NWA Inc.'s stock surged today, rising as much as 25% and pulling other airline stocks higher after a $2.6-billion takeover bid from oil investor Marvin Davis.
However, traders and analysts said it was unlikely that Minneapolis-based NWA, the parent company of Northwest Airlines, will favor the bid. The company has previously said it wants to remain independent.
“I think the market is going to look at it with a healthy dose of skepticism,” one analyst said.
At the same time, they do expect the offer, which was made late Thursday, to bring other possible buyers to the surface or force the company into a restructuring.
Janney Montgomery Scott analyst Louis Marckesano was more optimistic than some on Davis’ chance for success. “He has a good chance. It’s possible there’ll be some additional bidding to raise it up to $100 per share without requiring dismantling.”
Other Stocks Follow
Northwest was up $17.375 a share at $85.625 shortly after trading opened today on the New York Stock Exchange, but slipped to $83.25, up $15, midway through the trading day.
Other airline stocks also rose sharply. Pan Am, often rumored as a takeover target, was up 25 cents at $4.625 a share. UAL Corp., parent company of United Airlines, rose $3.125 to $117.625 a share in morning trading.
NWA Chairman Steven Rothmeier said NWA’s board will review the proposal, adding that it “was the first communication from Davis to Northwest Airlines.”
NWA’s attraction, in part, is its Pacific route system.
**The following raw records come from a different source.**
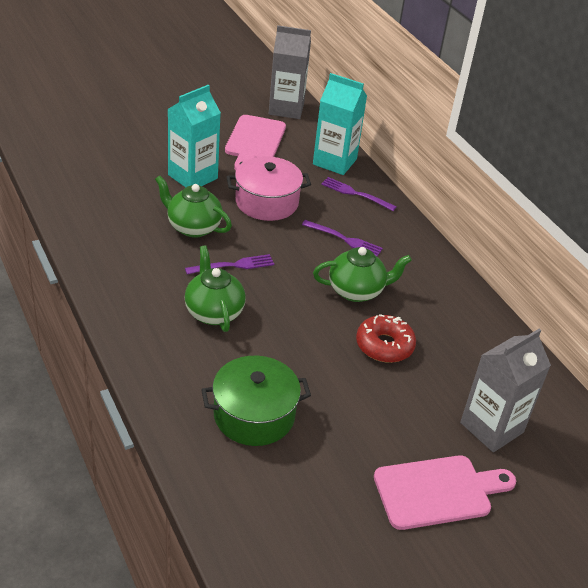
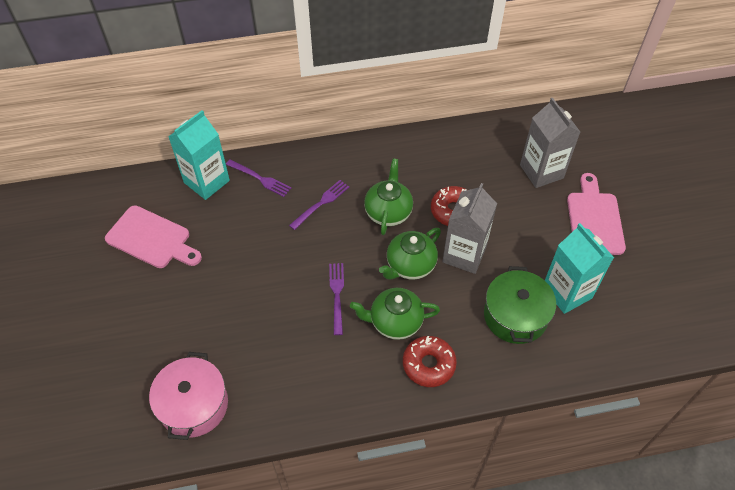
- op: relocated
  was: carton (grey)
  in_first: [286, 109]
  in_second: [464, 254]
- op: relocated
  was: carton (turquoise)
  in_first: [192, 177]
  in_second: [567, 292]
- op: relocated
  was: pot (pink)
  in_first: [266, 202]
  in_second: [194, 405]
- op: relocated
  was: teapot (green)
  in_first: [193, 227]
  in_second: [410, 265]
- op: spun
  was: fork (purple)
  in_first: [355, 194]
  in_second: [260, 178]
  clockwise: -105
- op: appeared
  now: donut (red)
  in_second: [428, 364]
But analysts say they doubt that an industry buyer that might want those routes would join in the bidding because of regulatory hurdles. NWA also owns land in Japan worth about $200 million.
Davis, worth an estimated $1.6 billion, owns Denver-based Davis Oil Co., a large oil and gas concern, as well as a large commercial real estate firm and resort properties such as Colorado’s Aspen, Snowmass and Buttermilk ski sites.
His bid coincides with active interest in another major airline, Texas Air Corp.'s Eastern Airlines unit. Investor Jay Pritzker is an interested buyer, as was outgoing baseball Commissioner Peter Ueberroth. Other bidders, including Donald Trump, are interested in Eastern’s Northeast shuttle service.
Trump had agreed to buy the shuttle last year for $365 million, but when Eastern was virtually shut down by a strike March 4, he said the unit was worth no more than $250 million and Eastern said it would look for other buyers.